2023-12-22 12:20:01.730535: E external/local_xla/xla/stream_executor/cuda/cuda_dnn.cc:9261] Unable to register cuDNN factory: Attempting to register factory for plugin cuDNN when one has already been registered
2023-12-22 12:20:01.730578: E external/local_xla/xla/stream_executor/cuda/cuda_fft.cc:607] Unable to register cuFFT factory: Attempting to register factory for plugin cuFFT when one has already been registered
2023-12-22 12:20:01.732199: E external/local_xla/xla/stream_executor/cuda/cuda_blas.cc:1515] Unable to register cuBLAS factory: Attempting to register factory for plugin cuBLAS when one has already been registered

Python 环境

Python 环境具有 step(action) -> next_time_step 方法，该方法将动作应用于环境，并返回有关下一步的以下信息

observation：这是环境状态中代理可以观察到的部分，以便在下一步选择其动作。
reward：代理正在学习最大化这些奖励在多个步骤中的总和。
step_type：与环境的交互通常是序列/事件的一部分。例如，国际象棋游戏中的一系列动作。step_type 可以是 FIRST、MID 或 LAST，以指示此时间步是序列中的第一个、中间还是最后一个步骤。
discount：这是一个浮点数，表示相对于当前时间步的奖励，如何对下一步的奖励进行加权。

这些被分组到一个名为元组的 TimeStep(step_type, reward, discount, observation) 中。

所有 Python 环境必须实现的接口位于 environments/py_environment.PyEnvironment 中。主要方法是

class PyEnvironment(object):

  def reset(self):
    """Return initial_time_step."""
    self._current_time_step = self._reset()
    return self._current_time_step

  def step(self, action):
    """Apply action and return new time_step."""
    if self._current_time_step is None:
        return self.reset()
    self._current_time_step = self._step(action)
    return self._current_time_step

  def current_time_step(self):
    return self._current_time_step

  def time_step_spec(self):
    """Return time_step_spec."""

  @abc.abstractmethod
  def observation_spec(self):
    """Return observation_spec."""

  @abc.abstractmethod
  def action_spec(self):
    """Return action_spec."""

  @abc.abstractmethod
  def _reset(self):
    """Return initial_time_step."""

  @abc.abstractmethod
  def _step(self, action):
    """Apply action and return new time_step."""
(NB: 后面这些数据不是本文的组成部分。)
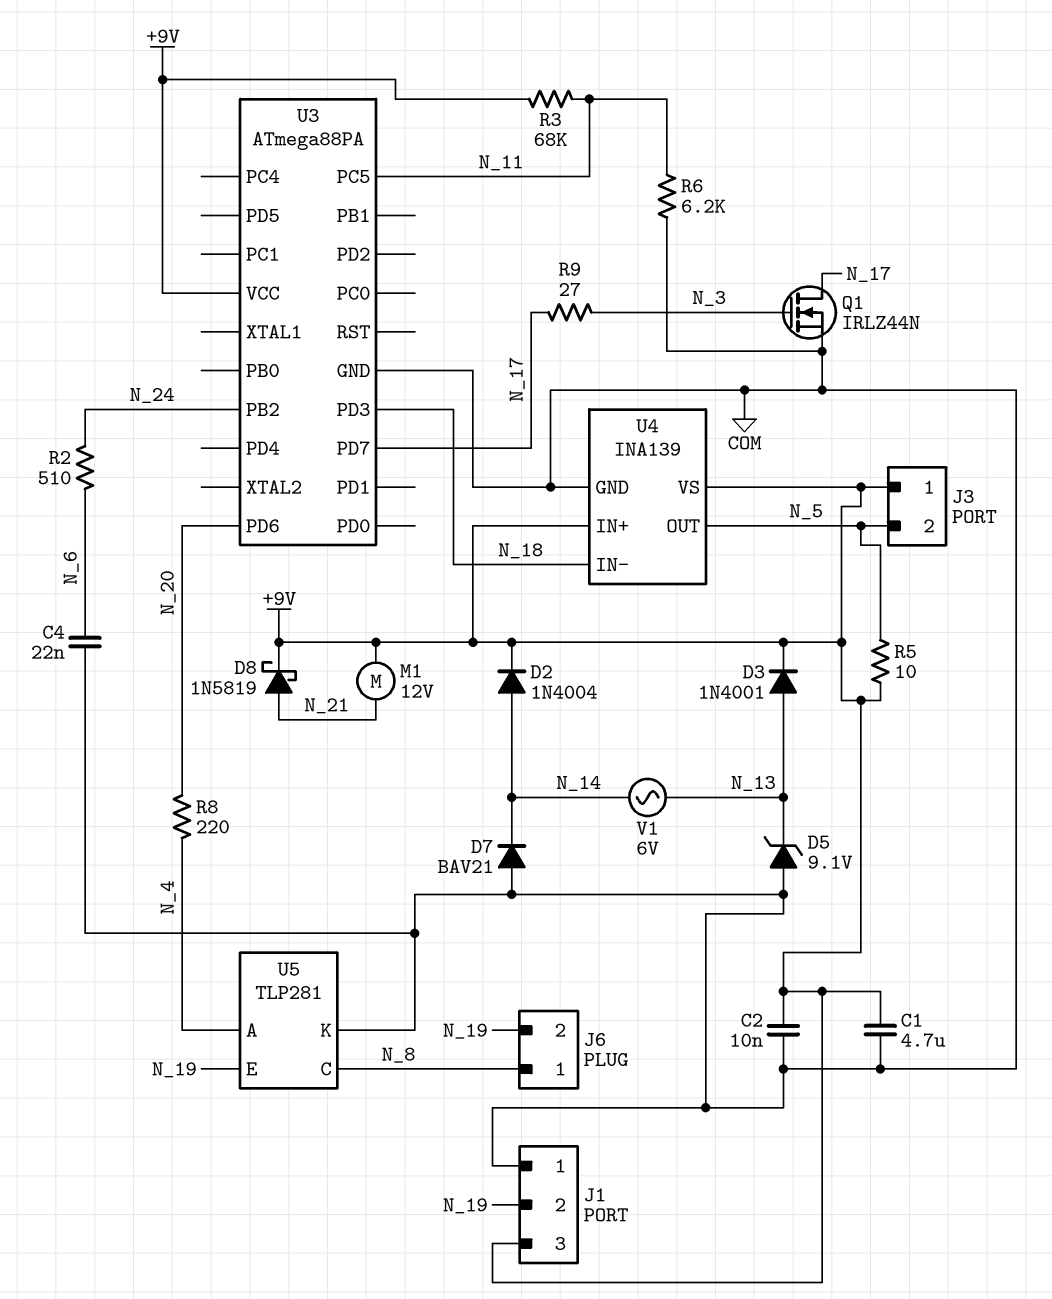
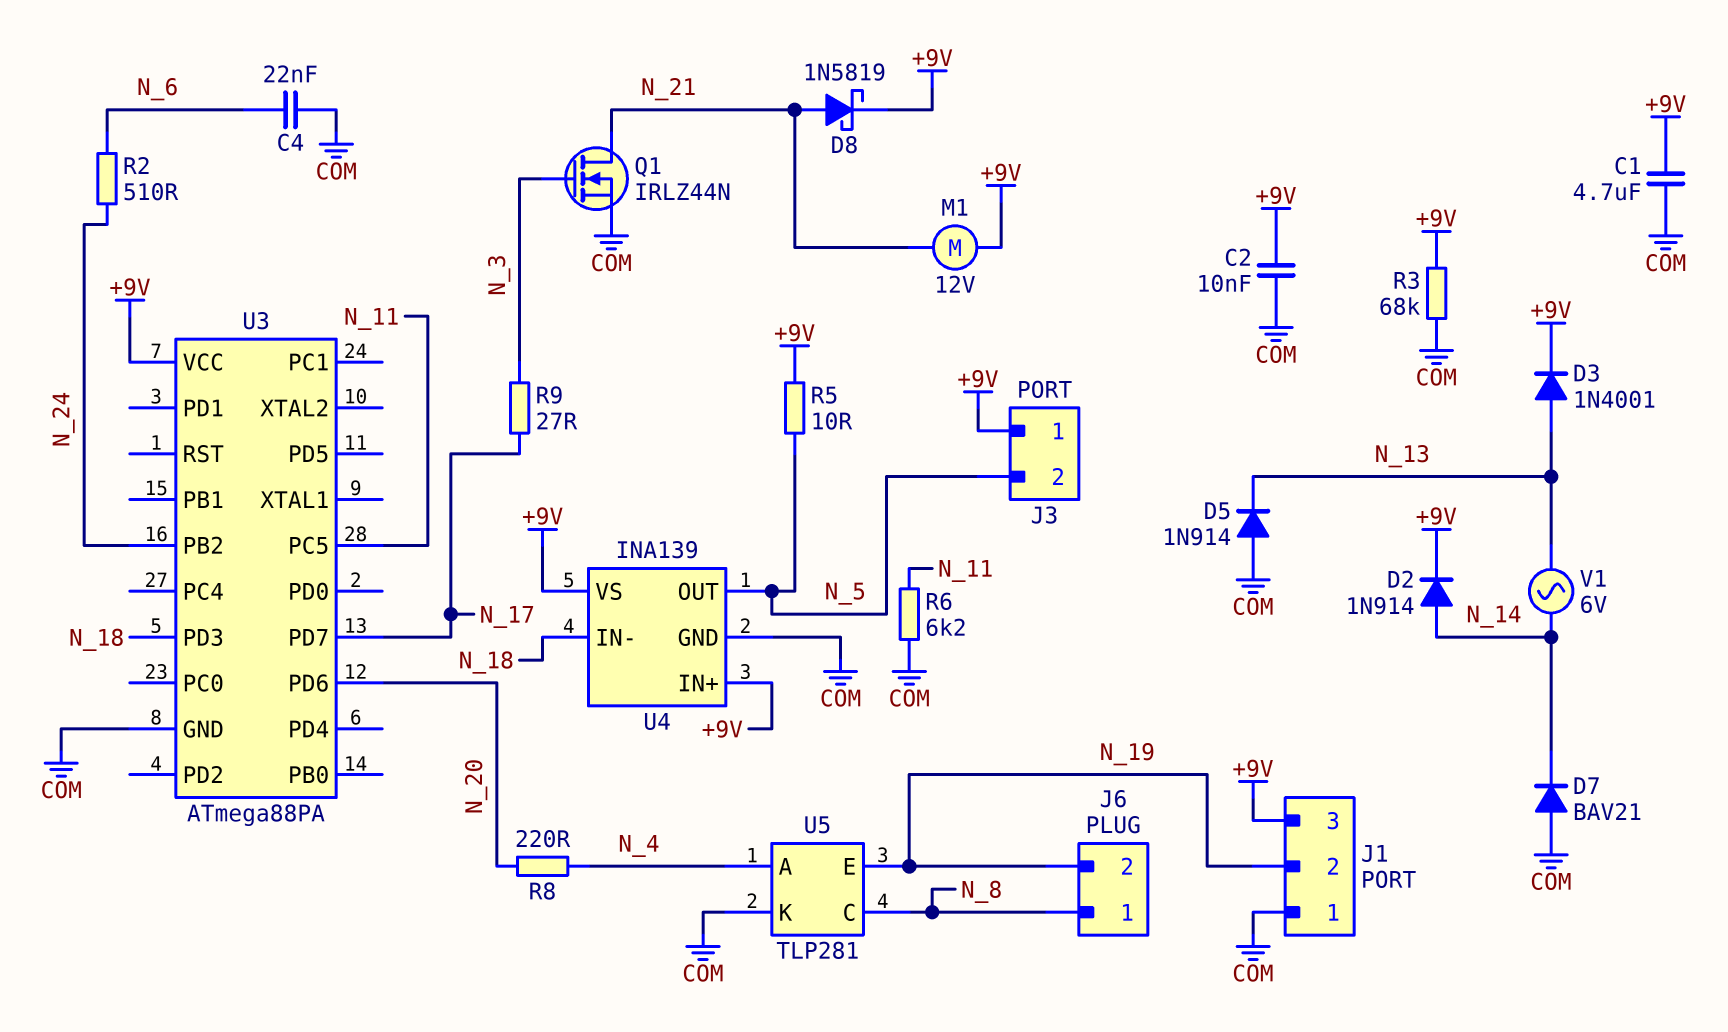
D2: diode 1N4004 (A N_14, K +9V) -> diode 1N914 (A N_14, K +9V)
D5: zener 9.1V (A COM, K N_13) -> diode 1N914 (A COM, K N_13)
Q1: NMOS IRLZ44N (G N_3, D N_17, S COM) -> NMOS IRLZ44N (G N_3, D N_21, S COM)
R3: 68k (+9V, N_11) -> 68k (+9V, COM)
除了 step() 方法外，环境还提供了一个 reset() 方法，该方法启动一个新序列并提供一个初始 TimeStep。没有必要显式调用 reset 方法。我们假设环境会自动重置，无论是在它们到达事件结束时还是在第一次调用 step() 时。

请注意，子类不会直接实现 step() 或 reset()。相反，它们会覆盖 _step() 和 _reset() 方法。从这些方法返回的时间步将被缓存并通过 current_time_step() 公开。

observation_spec 和 action_spec 方法返回一个 (Bounded)ArraySpecs 的嵌套，它分别描述了观察结果和动作的名称、形状、数据类型和范围。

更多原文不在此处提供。